I've just now switched (experimentally) to using the Tricube kernel because I like it's shape: flattish in the center and trailing off to either side. I have it adjusted to slightly overhang the precise intersection width of each data point. Since it only exists from (-1,1), I've got some of your suggestion #2 built in, and turn skipping has pretty much ceased! We'll see how well this kernel compares, of course....
For #1 I did not mean the zero-crossing of any one point, I meant the zero-crossings of the sum of all the derivatives of the kernel density function. Of course, whether it's efficient to calculate those zeros or not all depends on what the kernel density function is (probably not practical for gaussian, trivial for triangular, as two extereme cases)
Hmm... tricube sounds like an interesting one, though that's quite a bit of multiplication it uses. I wonder if this is the sort of thing that would be worth doing a rough approximation of really. I mean... it probably wouldn't affect the results too much to do the kernel density as a piecewise "sum of rectangles" approximation, and it would be much faster.
My solution to your problem was 2-fold:
1: Use a faster smoothing function. I've ended up at 1/(1+sqr(x))
2: A bit of dynamic programming: pre-calculate a single 'function profile' (and put it into a set of bins), centred at GF0, which runs from GF-2 to GF+2. Then whatever your GF is, you just need to scale your GF to figure out where on the function to draw your value from. So rather than doing an entire smoothing function for each hit, log all your hits (without smoothing) into a set of bins, then do the smoothing afterwards into a different set of bins by checking each bin if it is non-zero and overlaying a 'function profile' with that weight. If you're really sneaky you can even keep what the bin index of the hit is, instead of the actual GF ;-)
Until a couple versions ago, in my main gun, I was using Gaussian until a certain number of data points, then switching to if (abs(ux) < 1) { density += square(1 - square(ux)) }
. After some testing with WaveSim, I'm now using (1 - cube(abs(ux)))

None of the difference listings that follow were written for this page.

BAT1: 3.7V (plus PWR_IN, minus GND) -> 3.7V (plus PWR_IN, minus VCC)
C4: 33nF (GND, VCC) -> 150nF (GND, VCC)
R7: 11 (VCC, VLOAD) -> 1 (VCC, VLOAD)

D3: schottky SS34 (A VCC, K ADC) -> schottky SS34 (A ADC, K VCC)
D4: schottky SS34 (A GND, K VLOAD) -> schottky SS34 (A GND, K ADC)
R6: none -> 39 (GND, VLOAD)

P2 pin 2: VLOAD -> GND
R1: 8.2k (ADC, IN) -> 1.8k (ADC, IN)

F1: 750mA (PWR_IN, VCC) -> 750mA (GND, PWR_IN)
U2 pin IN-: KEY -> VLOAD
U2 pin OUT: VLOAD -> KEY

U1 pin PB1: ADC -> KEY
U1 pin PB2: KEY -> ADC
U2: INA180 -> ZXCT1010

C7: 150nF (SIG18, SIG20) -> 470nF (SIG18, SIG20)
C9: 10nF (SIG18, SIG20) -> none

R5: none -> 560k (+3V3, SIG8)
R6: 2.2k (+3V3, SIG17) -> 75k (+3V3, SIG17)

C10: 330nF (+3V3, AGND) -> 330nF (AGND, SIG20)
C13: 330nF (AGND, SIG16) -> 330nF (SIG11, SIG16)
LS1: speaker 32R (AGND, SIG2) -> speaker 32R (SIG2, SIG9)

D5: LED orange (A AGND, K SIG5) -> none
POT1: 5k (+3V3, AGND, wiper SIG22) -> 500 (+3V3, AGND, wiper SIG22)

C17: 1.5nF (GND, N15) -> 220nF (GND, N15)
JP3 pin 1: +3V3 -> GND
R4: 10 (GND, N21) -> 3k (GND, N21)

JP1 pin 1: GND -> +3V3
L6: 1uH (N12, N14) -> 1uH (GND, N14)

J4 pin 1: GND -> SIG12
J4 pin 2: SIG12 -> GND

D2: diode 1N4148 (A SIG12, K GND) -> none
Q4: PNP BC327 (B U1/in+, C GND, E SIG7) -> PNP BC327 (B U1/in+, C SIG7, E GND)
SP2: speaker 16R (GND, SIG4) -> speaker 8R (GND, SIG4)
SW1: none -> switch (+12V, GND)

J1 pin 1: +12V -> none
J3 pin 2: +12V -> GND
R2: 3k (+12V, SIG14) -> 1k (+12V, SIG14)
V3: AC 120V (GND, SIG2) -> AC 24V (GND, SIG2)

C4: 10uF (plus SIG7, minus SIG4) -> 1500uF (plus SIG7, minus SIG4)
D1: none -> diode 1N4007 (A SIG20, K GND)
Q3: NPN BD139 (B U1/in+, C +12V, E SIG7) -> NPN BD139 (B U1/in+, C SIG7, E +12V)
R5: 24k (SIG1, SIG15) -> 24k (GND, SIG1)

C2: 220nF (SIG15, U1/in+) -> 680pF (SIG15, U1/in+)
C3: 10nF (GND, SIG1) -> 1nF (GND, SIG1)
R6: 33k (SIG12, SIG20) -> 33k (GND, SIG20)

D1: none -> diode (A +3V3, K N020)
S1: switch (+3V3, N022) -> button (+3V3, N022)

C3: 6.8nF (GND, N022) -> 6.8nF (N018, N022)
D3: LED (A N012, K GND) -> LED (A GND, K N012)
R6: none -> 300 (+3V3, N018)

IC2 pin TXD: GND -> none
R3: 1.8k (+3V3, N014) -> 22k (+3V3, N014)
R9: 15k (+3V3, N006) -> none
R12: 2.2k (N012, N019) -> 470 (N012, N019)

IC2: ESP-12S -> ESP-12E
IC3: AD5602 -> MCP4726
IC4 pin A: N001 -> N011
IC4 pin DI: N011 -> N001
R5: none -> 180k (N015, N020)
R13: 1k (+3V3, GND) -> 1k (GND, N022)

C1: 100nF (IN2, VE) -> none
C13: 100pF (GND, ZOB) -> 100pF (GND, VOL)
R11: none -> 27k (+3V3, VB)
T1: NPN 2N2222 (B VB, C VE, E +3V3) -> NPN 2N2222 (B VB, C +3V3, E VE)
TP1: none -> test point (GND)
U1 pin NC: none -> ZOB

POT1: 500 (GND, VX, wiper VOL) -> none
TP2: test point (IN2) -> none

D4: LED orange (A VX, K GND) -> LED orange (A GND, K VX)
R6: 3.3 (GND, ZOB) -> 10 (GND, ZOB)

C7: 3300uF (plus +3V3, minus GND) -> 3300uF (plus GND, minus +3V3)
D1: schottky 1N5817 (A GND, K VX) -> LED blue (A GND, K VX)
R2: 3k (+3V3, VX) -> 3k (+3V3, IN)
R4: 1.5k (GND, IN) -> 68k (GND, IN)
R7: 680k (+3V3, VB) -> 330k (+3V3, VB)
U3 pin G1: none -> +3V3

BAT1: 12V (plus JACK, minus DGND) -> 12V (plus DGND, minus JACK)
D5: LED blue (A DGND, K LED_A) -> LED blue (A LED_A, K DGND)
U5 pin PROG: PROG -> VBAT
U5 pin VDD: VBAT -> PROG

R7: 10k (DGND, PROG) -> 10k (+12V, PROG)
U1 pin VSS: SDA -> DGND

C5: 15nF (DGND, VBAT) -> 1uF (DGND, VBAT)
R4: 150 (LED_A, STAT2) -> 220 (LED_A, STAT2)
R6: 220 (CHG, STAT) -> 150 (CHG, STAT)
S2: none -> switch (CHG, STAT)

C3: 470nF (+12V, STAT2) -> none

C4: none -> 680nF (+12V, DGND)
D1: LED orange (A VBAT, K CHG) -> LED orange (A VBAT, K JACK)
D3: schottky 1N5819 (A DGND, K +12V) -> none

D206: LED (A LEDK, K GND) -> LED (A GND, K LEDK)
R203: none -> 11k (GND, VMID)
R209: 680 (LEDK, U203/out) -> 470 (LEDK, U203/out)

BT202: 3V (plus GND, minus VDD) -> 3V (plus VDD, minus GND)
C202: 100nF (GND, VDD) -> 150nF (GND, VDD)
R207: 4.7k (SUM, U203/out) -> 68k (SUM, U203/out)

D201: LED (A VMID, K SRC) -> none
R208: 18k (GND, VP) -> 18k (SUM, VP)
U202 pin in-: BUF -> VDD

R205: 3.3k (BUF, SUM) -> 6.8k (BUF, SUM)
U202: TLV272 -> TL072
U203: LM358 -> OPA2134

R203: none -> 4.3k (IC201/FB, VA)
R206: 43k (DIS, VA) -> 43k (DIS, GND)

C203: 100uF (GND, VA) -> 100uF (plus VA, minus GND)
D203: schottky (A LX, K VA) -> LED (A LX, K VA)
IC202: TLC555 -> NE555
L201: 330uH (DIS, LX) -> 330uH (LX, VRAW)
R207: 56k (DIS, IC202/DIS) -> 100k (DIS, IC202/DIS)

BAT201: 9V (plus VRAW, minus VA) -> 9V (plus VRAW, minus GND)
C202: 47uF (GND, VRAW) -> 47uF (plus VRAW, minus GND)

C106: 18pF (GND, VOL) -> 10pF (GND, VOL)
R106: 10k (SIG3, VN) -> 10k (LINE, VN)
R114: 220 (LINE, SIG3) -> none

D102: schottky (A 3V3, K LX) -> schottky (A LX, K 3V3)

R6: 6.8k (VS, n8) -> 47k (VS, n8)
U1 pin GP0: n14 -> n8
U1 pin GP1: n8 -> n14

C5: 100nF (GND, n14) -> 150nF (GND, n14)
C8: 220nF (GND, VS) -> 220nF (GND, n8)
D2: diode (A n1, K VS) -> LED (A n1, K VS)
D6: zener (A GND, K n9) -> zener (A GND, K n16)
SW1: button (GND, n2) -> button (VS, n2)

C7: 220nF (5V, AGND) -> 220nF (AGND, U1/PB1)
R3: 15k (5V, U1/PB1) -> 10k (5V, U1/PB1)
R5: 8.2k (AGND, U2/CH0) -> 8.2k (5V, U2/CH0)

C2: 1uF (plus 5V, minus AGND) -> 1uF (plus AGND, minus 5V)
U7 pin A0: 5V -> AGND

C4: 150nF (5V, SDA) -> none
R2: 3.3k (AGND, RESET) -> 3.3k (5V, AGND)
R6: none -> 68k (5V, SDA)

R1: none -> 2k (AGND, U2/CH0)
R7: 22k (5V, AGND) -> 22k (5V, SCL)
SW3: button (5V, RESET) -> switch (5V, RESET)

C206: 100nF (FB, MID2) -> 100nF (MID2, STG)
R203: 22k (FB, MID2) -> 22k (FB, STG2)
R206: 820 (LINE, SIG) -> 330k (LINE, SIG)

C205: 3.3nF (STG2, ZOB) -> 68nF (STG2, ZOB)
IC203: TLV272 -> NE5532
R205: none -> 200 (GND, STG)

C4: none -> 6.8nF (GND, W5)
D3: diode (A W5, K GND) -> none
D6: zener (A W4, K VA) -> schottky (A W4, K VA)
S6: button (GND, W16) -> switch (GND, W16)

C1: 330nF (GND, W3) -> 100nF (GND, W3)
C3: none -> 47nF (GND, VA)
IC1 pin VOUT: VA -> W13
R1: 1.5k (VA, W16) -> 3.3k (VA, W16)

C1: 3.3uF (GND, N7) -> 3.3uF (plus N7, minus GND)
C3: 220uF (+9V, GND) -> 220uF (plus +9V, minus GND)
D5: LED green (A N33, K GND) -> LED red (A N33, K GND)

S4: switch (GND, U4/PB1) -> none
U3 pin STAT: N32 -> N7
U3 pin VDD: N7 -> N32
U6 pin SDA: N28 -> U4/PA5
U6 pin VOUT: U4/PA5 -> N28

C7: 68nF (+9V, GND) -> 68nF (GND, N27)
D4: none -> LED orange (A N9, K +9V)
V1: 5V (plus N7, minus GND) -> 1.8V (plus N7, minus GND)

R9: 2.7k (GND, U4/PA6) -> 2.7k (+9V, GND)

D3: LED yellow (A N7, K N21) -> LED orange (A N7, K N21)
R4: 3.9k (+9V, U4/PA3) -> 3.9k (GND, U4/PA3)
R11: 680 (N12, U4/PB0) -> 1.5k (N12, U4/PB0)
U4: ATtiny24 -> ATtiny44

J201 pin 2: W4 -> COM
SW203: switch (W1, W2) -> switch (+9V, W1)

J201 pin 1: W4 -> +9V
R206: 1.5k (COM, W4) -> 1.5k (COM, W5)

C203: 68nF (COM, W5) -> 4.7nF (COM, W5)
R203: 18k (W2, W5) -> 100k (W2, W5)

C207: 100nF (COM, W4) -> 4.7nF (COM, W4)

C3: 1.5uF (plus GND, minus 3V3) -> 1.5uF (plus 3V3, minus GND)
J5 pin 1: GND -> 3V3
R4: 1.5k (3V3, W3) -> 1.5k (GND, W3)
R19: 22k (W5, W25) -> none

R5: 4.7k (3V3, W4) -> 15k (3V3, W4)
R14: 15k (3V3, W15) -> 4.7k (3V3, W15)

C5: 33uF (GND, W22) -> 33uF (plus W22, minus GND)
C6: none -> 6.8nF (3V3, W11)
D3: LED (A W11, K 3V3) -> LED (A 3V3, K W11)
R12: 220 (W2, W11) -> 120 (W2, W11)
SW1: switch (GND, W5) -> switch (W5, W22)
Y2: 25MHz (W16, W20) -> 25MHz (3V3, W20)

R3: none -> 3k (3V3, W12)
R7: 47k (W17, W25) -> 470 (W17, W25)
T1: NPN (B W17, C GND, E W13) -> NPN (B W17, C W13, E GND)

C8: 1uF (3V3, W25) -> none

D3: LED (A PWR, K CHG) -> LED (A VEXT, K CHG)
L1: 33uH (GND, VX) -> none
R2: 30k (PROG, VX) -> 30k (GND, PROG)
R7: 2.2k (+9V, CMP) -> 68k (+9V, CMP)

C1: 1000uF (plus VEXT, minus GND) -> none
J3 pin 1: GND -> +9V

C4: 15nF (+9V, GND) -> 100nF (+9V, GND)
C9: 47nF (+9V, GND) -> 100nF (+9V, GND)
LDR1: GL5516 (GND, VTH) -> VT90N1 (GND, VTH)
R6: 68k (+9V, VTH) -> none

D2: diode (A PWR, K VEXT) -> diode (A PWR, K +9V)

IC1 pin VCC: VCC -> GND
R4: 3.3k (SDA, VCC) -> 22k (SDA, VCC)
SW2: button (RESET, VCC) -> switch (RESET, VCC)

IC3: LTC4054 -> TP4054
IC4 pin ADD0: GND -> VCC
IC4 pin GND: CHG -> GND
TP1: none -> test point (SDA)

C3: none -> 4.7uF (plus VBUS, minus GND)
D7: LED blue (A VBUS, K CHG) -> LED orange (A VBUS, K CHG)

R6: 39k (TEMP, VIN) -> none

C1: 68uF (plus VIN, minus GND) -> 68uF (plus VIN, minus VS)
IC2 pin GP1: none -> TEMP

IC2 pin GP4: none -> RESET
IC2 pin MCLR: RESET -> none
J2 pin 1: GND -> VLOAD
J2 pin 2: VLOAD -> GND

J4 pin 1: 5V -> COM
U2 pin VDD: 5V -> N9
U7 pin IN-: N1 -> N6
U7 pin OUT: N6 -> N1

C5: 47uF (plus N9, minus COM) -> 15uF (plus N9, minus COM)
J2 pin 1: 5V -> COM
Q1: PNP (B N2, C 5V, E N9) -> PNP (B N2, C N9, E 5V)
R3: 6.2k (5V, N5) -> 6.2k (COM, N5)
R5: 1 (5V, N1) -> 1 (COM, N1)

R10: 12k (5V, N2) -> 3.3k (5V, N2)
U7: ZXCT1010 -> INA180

and never using Gaussian. YMMV, but I think with the amount of data you have in a gun, you don't really need the heavy smoothing offered by formulas that cover the whole range.
One less intensive approach that covers the whole range would be something like: density += 1.0 / (1 + square(ux))
, which is akin to what a lot of VCS guns do for Bin Smoothing.
Wow, nice work. I haven't really stopped robocoding (does anyone ever really stop?) but I took a break for a while and now I'm working on an R-Tree, and some rewriting for Gilgalad. I had an idea that might push Diamond to the top. As far as I can tell, you only surf three options on the second wave for each of your three options on the first wave. I suspect that the bullet shadows make the dangers much less continuous so that using more points on the second wave would help your score a bit. (For Gilgalad, I thought I had more or less fixed the skipped turns problem by using every 5th point and making sure I got the extreme points in either direction for the second wave, but I got a new computer that has an intel processor rather than an AMD. It's more than twice as fast as my old one from four years ago, but it seems to have way more skipped turns.
Hmm, interesting thought. My original surf algorithm was to check every point along the second wave (in the days of bins and no precise intersection), but just checking forward/stop/reverse somehow always outperformed it. It's true that a lot has changed since then, including bullet shadows, so maybe you're right. But my most recent experiments with changing my surf algorithm were even more significant and came out with almost no change in score, so now I'm a little skeptical about tweaking my surf algorithm. =)
Wow, congrats on these tweaks, although it brings Diamond a bit too close for my liking there! I think that we tend to weight the second wave so low anyways that minor inaccuracies aren't as big of a deal. Wintermute does that though, for each tick on the second wave try stopping and see where the intersection is. It mostly just made it slow.
You mean you only use three movement options on the second wave for each movement option on the first wave? And I've spent all these hundreds of hours optimizing for nothing!